SEQUEST appears also to use DFS and limits search depth in a similar way, except that the depth of each kind (e.g., oxidation) of modification is limited separately. The version of SEQUEST we have ("v.27 (rev.9)") can simultaneously search at most three kinds of modification.

X!Tandem also uses DFS, using a recursion-free "state engine" approach that also uses minimal memory. Rather than explicitly limiting search depth, it places a limit (of 4096) on the number of combinations searched for each peptide. In the simple case, this means that X!Tandem will consider at most 12 modifications per peptide. (It's not clear to us how terminal modifications and other advanced modifications such as point mutations figure in this.)

This limit is not a parameter of the program and appears to be undocumented, so users may not realize that larger modification sets are silently ignored. Also, since the limit cannot be adjusted (short of recompiling the program), X!Tandem cannot do more shallow--and therefore much faster--searches such as searching for peptides with at most two methionine oxidations. (Balancing this somewhat, X!Tandem does provide a unique "refinement" algorithm, but that is orthogonal to the considerations of this section.)

OMSSA appears to use breadth-first search on a per-peptide basis to generate modification combinations, and uses a combination limit similar to that of X!Tandem. This means that it will use an amount of memory linear in the number of combinations, which will be exponential in search depth.
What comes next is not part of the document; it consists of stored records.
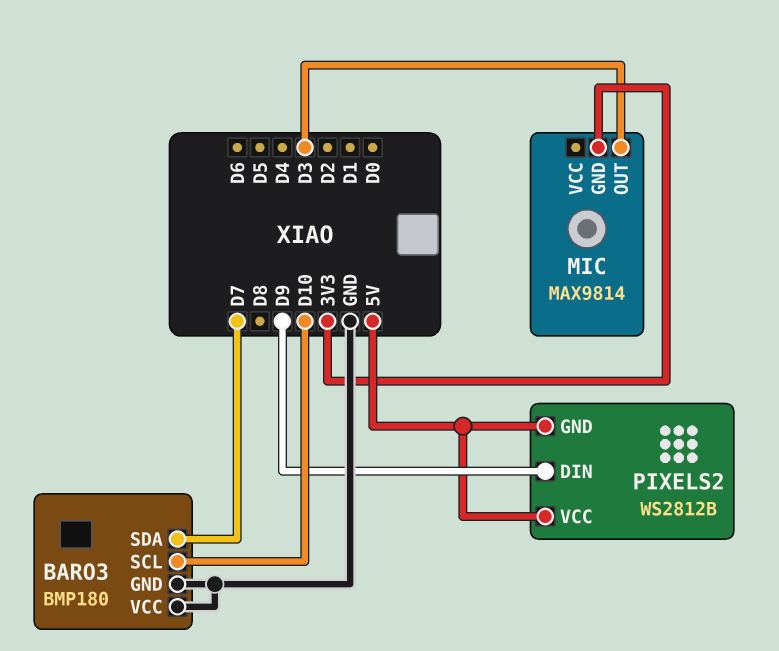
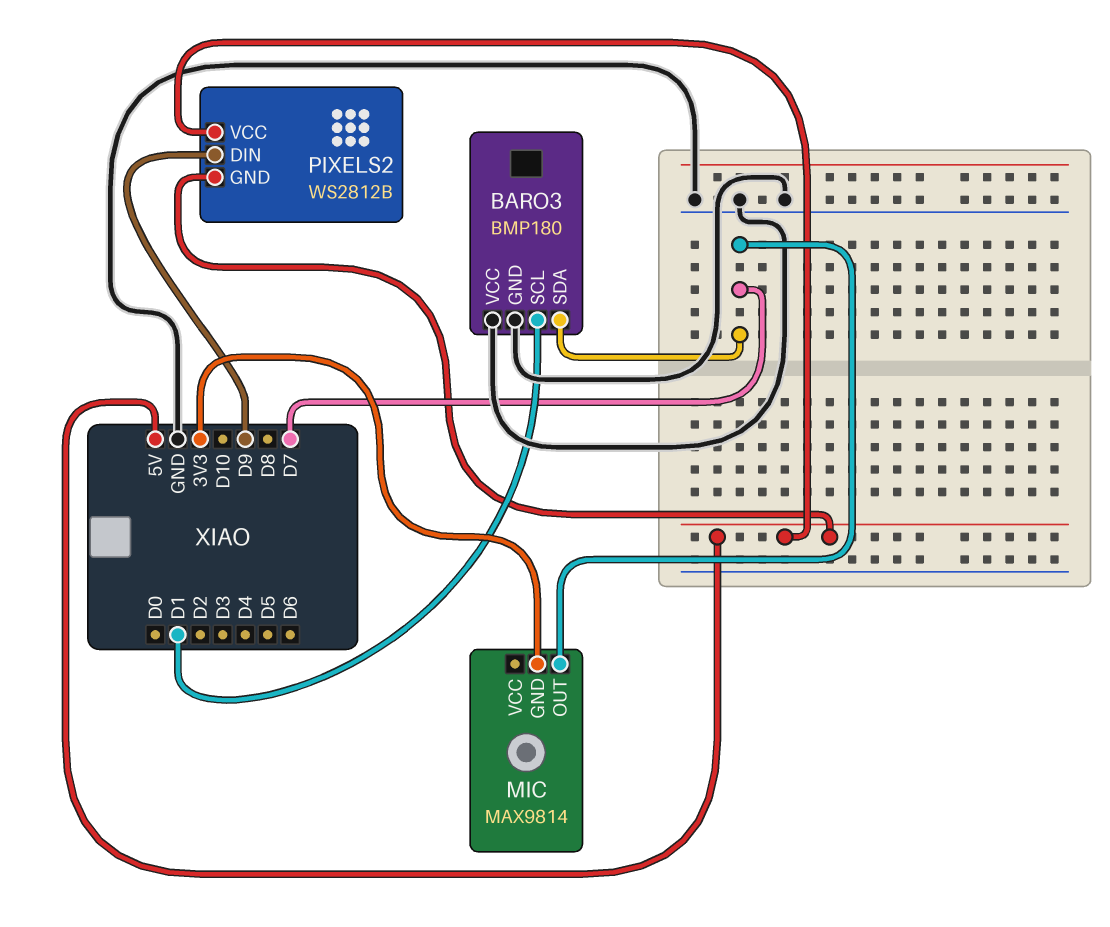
BARO3 pin SCL: D10 -> D1
MIC pin OUT: D3 -> D7

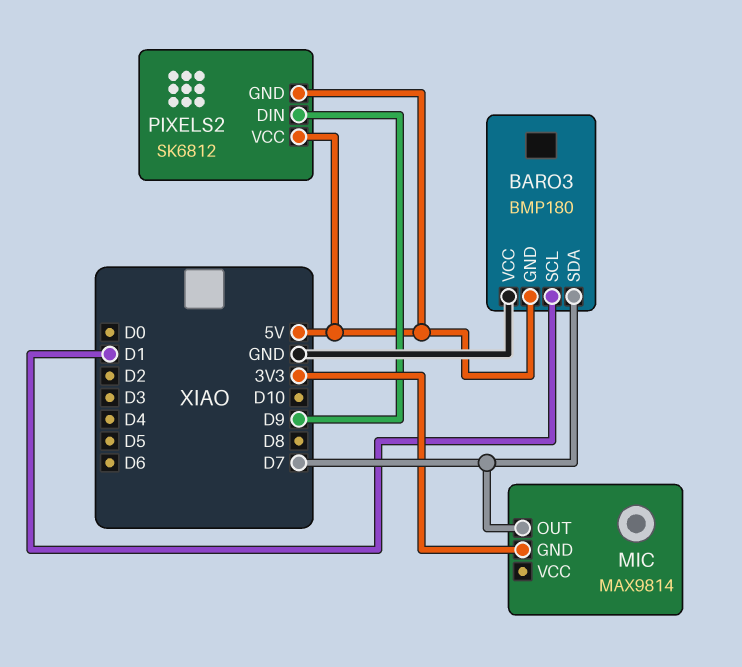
BARO3 pin GND: GND -> 5V
PIXELS2: WS2812B -> SK6812

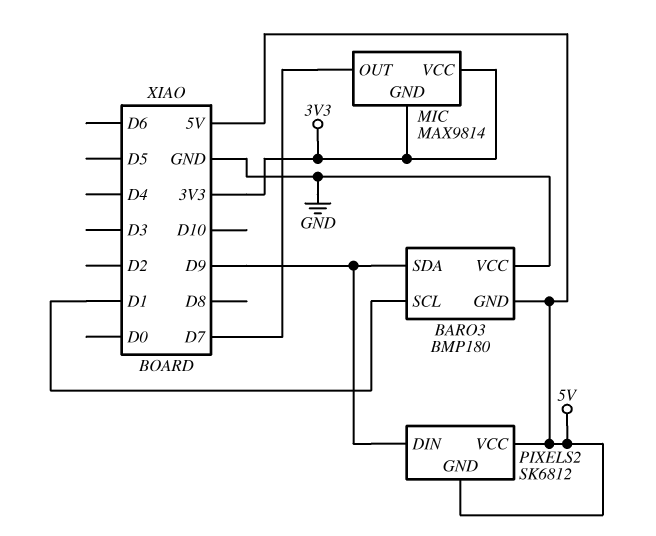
BARO3 pin SDA: D7 -> D9
MIC pin VCC: none -> 3V3

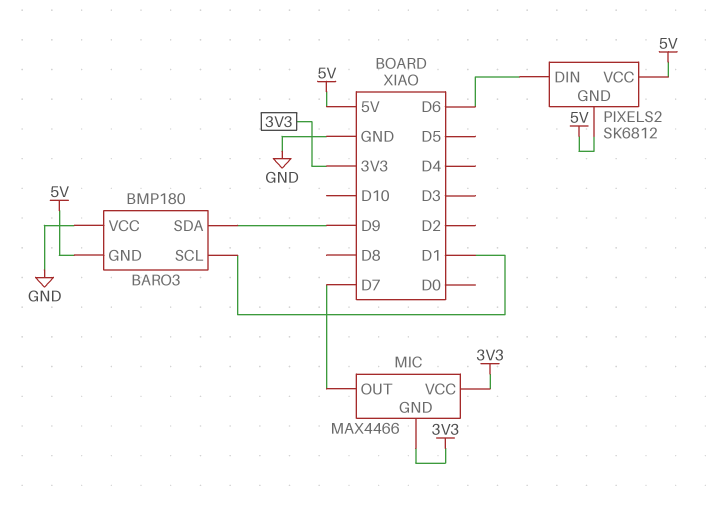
MIC: MAX9814 -> MAX4466
PIXELS2 pin DIN: D9 -> D6

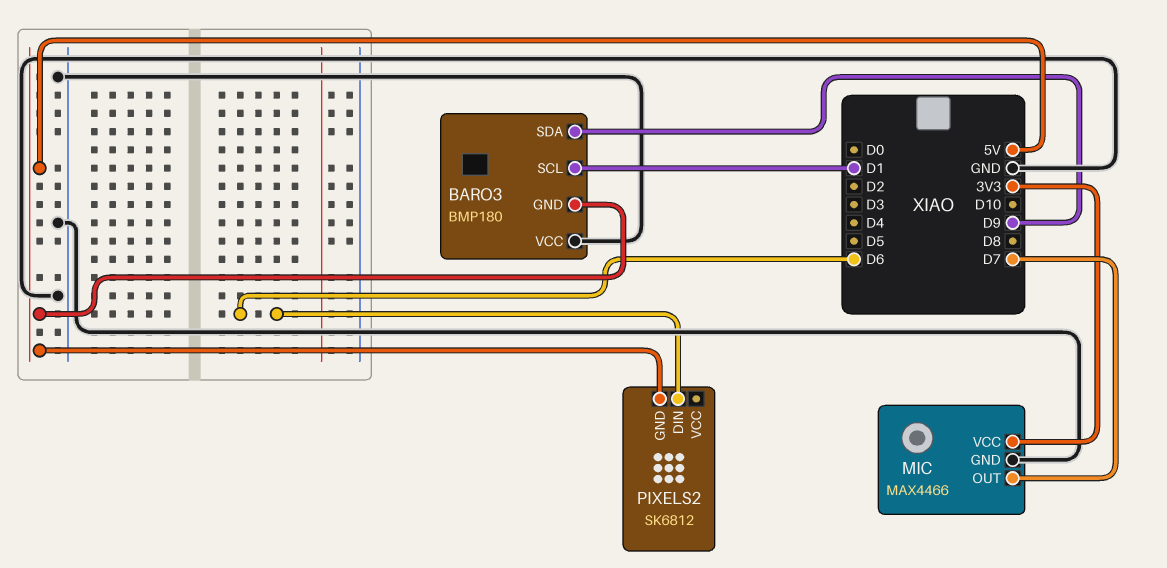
MIC pin GND: 3V3 -> GND
PIXELS2 pin VCC: 5V -> none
This would limit search to a depth of 25 or so on current hardware, but it's not clear whether this matters in practice.

MyriMatch uses DFS and a depth limit like that of greylag.

As a final detail, the implementations of X!Tandem, OMSSA, and MyriMatch appear to also limit the maximum number of modifications per peptide to the machine word size: 32 on a 32-bit machine and 64 on a 64-bit machine. (The corresponding limit for greylag is at least one billion.)